Russian-born American physicist (1911–2010)

Yakov Lvovich Alpert (Яков Львович Альперт; March 1, 1911 – October 5, 2010) was a Russian-born American physicist whose principal field of research was space plasma physics.

==Biography==
He was born in Ivnytsia, a village near Zhytomyr, in the Russian Empire. In 1928 he obtained an excellent grade in the entrance examination for the Ukrainian Polytechnic Institute, but because his father, a commercial traveler, was considered not to be a worker, he was refused admission; instead, he took employment as a carpenter. In 1929 he left Zhitomir for Moscow, where he worked first as a builder's labourer, then as a draughtsman for architectural exhibitions. He was able to get a job as a technician at the Radio Institute of the Ministry of Communications in 1931, and from that time he remained in his chosen field of physics.

During his scientific career in the USSR, Alpert worked from 1931 to 1934 at the Communications Radio Institute; then, from 1935 until 1951 at the Lebedev Physical Institute (FIAN) of the Academy of Sciences; and finally at the Institute of Terrestrial Magnetism, Propagation of Radio Waves, and Ionosphere (IZMIRAN) of the Academy of Sciences, from 1952 until he left the USSR in 1987.

In 1973 he and his wife Svetlana Pivkova decided to emigrate. The first step was to obtain a letter from a relative in Israel, inviting them to settle there; at that time, even non-Jews leaving the Soviet Union could only go to Israel. He requested such a letter through Israel's Academy of Sciences, and in due course received one. Its arrival was noticed by the Soviet authorities, and as was then customary he was demoted at his place of work, in his case to a post of senior scientist with a reduced salary, while she was dismissed from her post (at a different Institute) and could not obtain one elsewhere. In 1975 they were finally permitted to apply for exit visas, but this application was refused, as were 26 other such applications they made during the next 12 years. During this period, he took an active part in a scientific seminar to maintain his skills and those of his fellow “refuseniks”. It was organized by Victor Brailovsky, and the other participants included Alexander Lerner, Yuri Orlov, and Anatoly Sharansky; though not himself a candidate for emigration, Andrei Sakharov often attended the seminar and supported the refuseniks until his exile to Gorky in 1980. Following the arrest of Brailovsky in 1981, these seminars were often held at the Alperts' apartment.

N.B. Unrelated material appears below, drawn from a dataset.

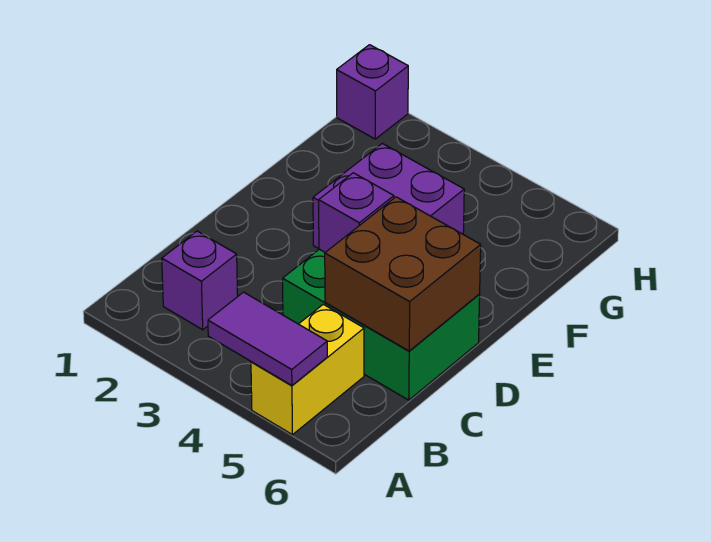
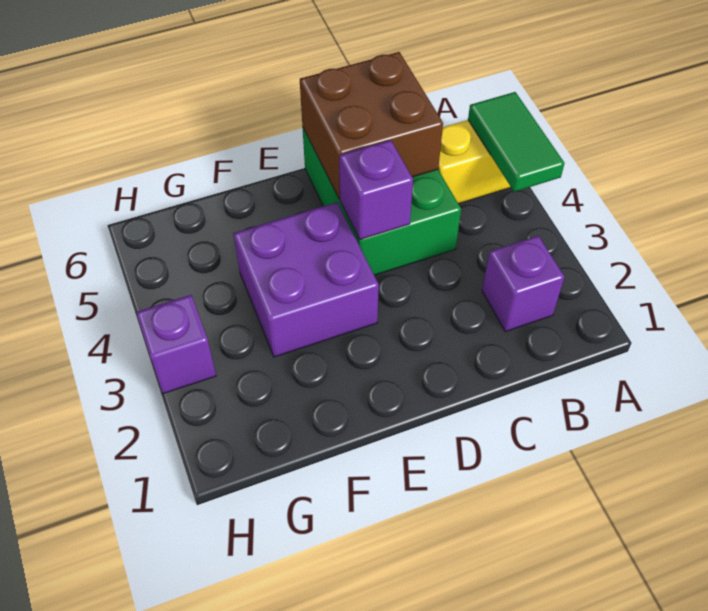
purple tile A4:A5 level 2 -> green tile A4:A5 level 2
purple brick H1 level 1 -> purple brick H3 level 1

In 1987, the Alperts received their visas and left for the US, where they arrived in 1988 and settled near Boston. For the rest of his professional life he was a Senior Staff Scientist at the Harvard-Smithsonian Center for Astrophysics. He never retired formally, but his last publication under the auspices of the Center for Astrophysics was made in 2001.

==Scientific work==
Alpert's main scientific interests at the FIAN and the IZMIRAN were
- Propagation of radio waves, particularly natural ones (i.e., "atmospherics") below and within the ionosphere.
- Physical structure of the ionosphere and the magnetosphere, and plasma wave processes in these regions.
- Interaction of moving bodies with a plasma.

Between 1936 and 2001, he had 8 books published in Russian and 11 in English (9 original monographs, 3 second editions), the last one being his autobiography. Also he published about 200 scientific papers in Russian or in English and a dozen popular scientific papers in Russian. Forty-three of them are listed in Web of Science.